Stable marital relationships were desired and adultery was to be shunned, that was one of the messages that the epic wished to drive home. Even the Greek myths do the same with Penelope who is projected as the ideal wife because she is intelligent and chaste. She waited 20 years for Odysseus, rejecting the hordes of suitors at her door during his long absence after the Trojan War. Odysseus however was not bound by any such rules of fidelity.

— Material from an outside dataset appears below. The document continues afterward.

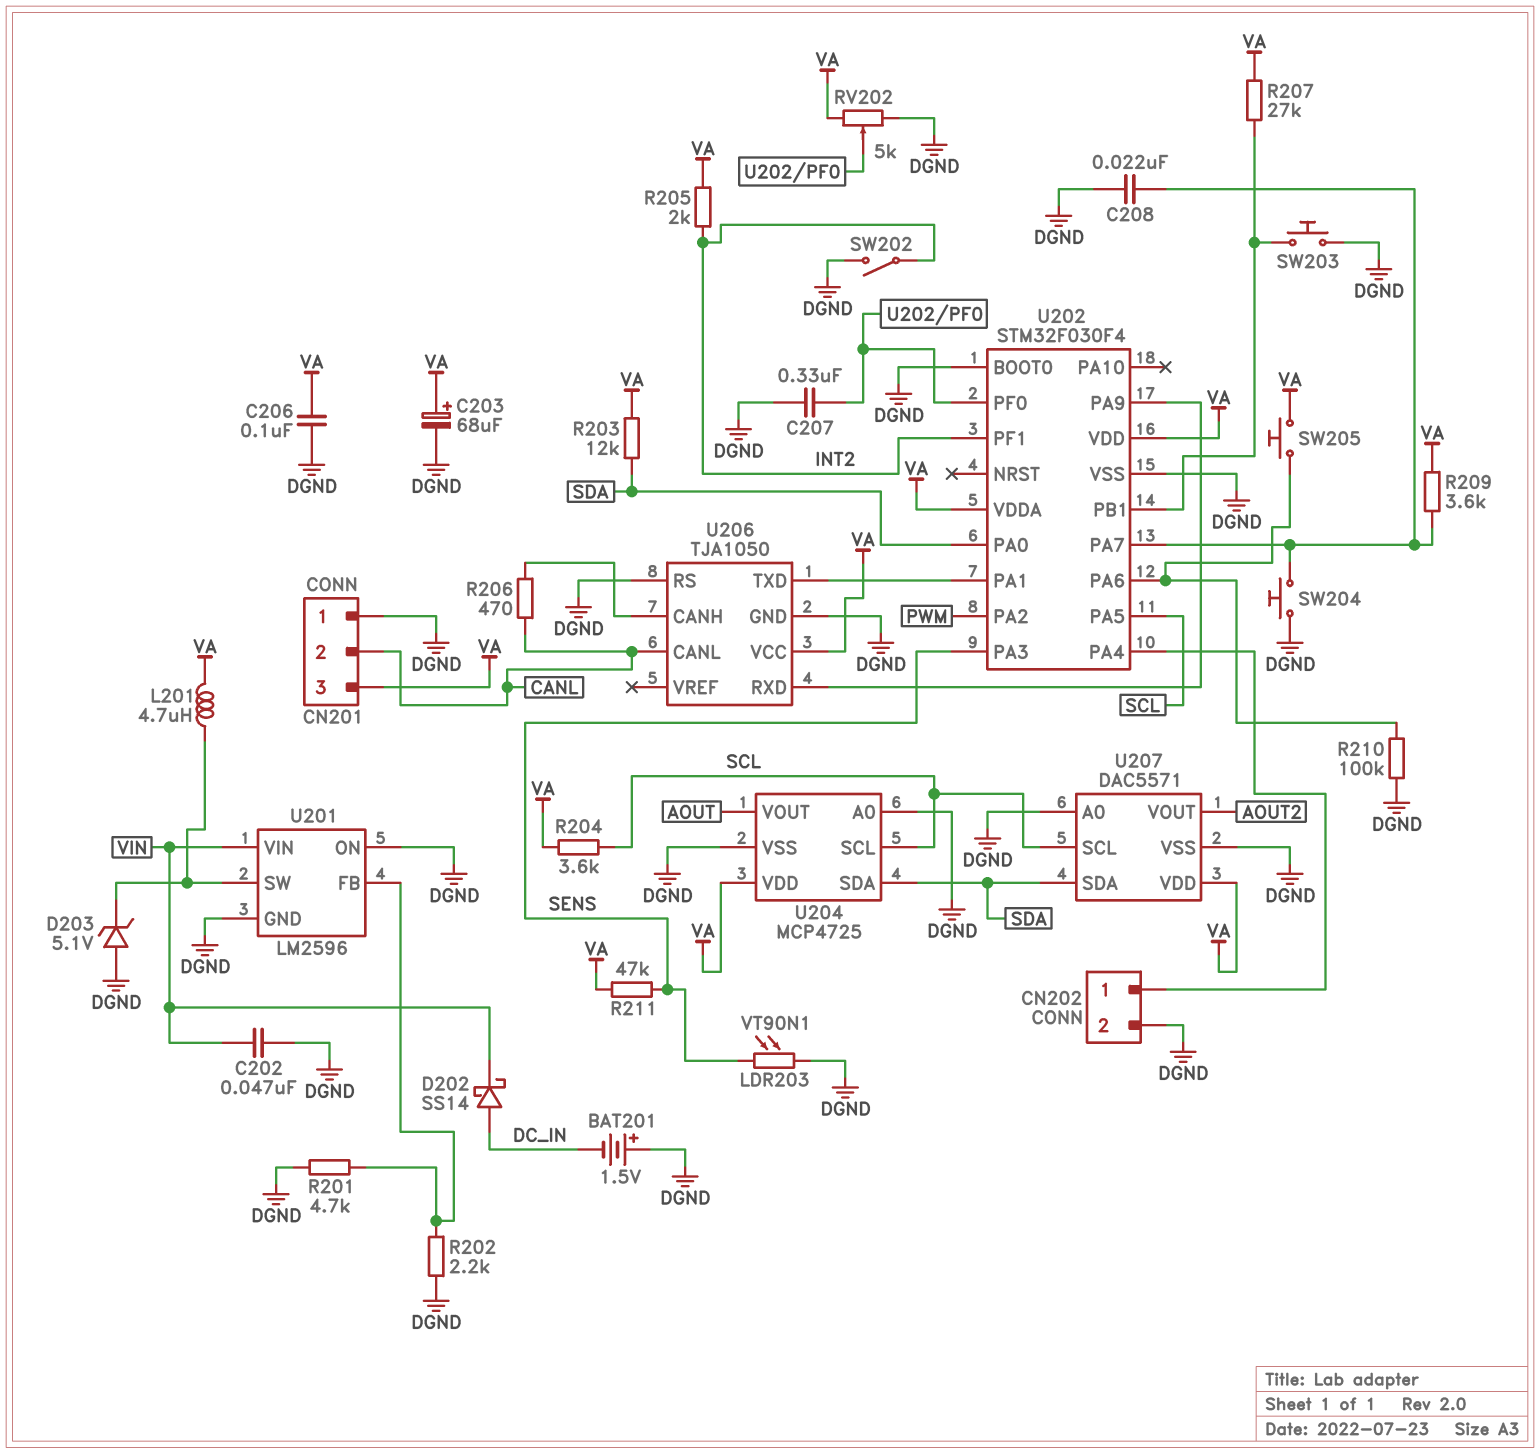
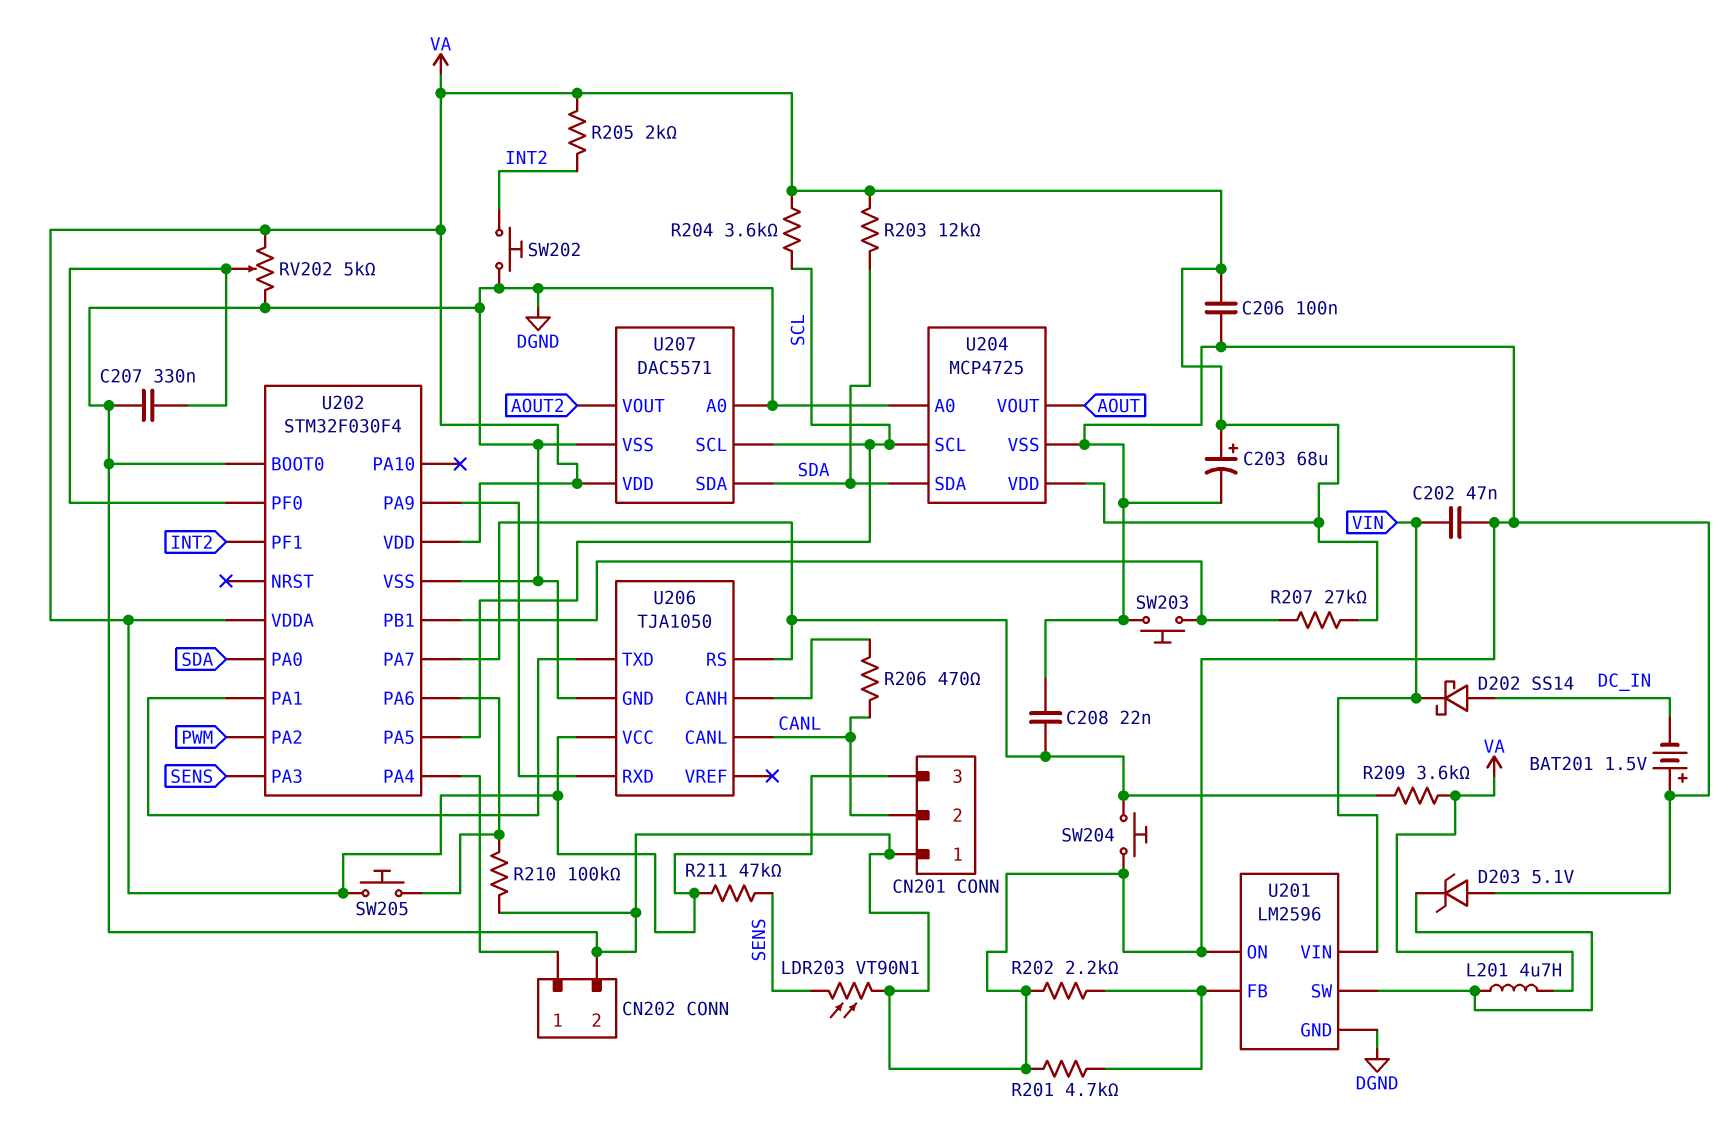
SW202: switch (DGND, INT2) -> button (DGND, INT2)
U206 pin RS: DGND -> U202/PA7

The morality play that Ramayana serves up, however, is a far cry from that which Ahalya may have been a part of in her original avatar, a hint of which can be detectedin a Sanskrit couplet:

Ahalya, Draupadi, Kunti, Tara, Mandodaritatha/

Panchakanyasmarennityammahapatakanashaka//
(AhinikSutravali)

Ahalya, Draupadi, Kunti, Tara and Mandodari
Invoking daily the virgins five
Destroys the greatest failings

Ahalya, Tara and Mandodari are from the Ramayana while Draupadi and Kunti are from the Mahabharata. Neither is a virgin in the true sense of the word, but they are all assertive and confident women. Ahalya, scholars say shows curiosity — she is neither coerced by Indra, nor does she lead Indra to his downfall; just like the other kanya in the couple, Kunti. Her first born is a result of her curiosity too. The name Ahalya also offers up a clue as to why she is an eternal virgin. It means flawless and also un-ploughed. 

Ancient society, not just in the Indian subcontinent, was not comfortable with such women. The sexually independent woman is an aberration to norms and even dangerous. Amazonian women in most folktales and legends are fierce warriors but their battles end in either marriage that tames them, or death. The stories told by these societies reveal their anxieties, desires and concerns. So as we retell the Ahalya story today, we must also examine what we see her as. Is she an independent woman exercising her choice or is she a siren from Greek myths, luring sailors to their death?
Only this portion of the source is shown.